Mongolia: Opening a New National Stock Exchange

Via The New York Times, a news that Mongolia is on the verge of opening a new national stock exchange:

“…The Mongol conqueror Genghis Khan may have been globalization’s most ardent early supporter. But Mongolia has taken its time embracing international capital markets. Now this “mortar economy” (the country is wedged between Russia and China, two of the BRIC countries) may be set for rapid growth.

Mongolia is on the verge of opening a new national stock exchange. The market will finally plug the landlocked nation into the grid of global finance, facilitating privatizations, investment and the flow of capital to would-be entrepreneurs among its three million people.

And the money almost certainly will flow. Renaissance Capital reckons Mongolia’s economy, while small at around $6 billion, will be the world’s fastest growing over the next five years, increasing to $23 billion by 2013. Handling that growth will be a big challenge.

Luckily for Mongolia, it doesn’t, for example, have to reinvent the wheel with its bourse. The London Stock Exchange is the front-runner among four contenders to run the new Ulan Bator exchange. In theory, that will allow the nation to vault overnight from markets not so different from the Naran Tuul bazaar right to electronic trading.

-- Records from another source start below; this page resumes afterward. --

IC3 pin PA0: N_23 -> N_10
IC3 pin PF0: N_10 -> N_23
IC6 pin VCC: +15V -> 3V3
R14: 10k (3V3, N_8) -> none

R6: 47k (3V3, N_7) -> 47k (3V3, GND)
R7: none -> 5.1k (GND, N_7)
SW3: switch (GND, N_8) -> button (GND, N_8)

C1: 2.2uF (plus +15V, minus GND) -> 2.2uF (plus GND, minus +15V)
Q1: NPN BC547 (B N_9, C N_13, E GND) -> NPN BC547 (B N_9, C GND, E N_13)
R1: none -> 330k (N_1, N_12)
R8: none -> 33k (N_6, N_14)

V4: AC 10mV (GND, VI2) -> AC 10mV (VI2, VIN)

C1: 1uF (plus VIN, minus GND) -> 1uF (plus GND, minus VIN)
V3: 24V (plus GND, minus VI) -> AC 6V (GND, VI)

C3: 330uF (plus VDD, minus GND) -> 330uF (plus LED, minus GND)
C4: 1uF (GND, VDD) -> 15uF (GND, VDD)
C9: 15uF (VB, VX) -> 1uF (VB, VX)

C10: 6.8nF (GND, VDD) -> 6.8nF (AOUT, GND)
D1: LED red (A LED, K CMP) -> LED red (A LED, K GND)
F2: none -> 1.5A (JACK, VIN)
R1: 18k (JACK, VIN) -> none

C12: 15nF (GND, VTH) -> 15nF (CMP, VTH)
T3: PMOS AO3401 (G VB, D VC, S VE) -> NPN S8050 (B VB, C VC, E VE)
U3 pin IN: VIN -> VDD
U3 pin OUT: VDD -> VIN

That should help the government start its privatization program. It is committed to handing a tenth of all proceeds to its citizenry, almost a third of which is still nomadic. Developing a modern exchange means Mongolians can receive tradeable securities in state companies with market prices. That should avoid the missteps of Eastern European nations that handed out vouchers without obvious value that were quickly accumulated by today’s oligarchs. There are also plenty of case studies that may help Mongolia manage cash inflows and their potential impact on its currency, the tugrug, and its economy.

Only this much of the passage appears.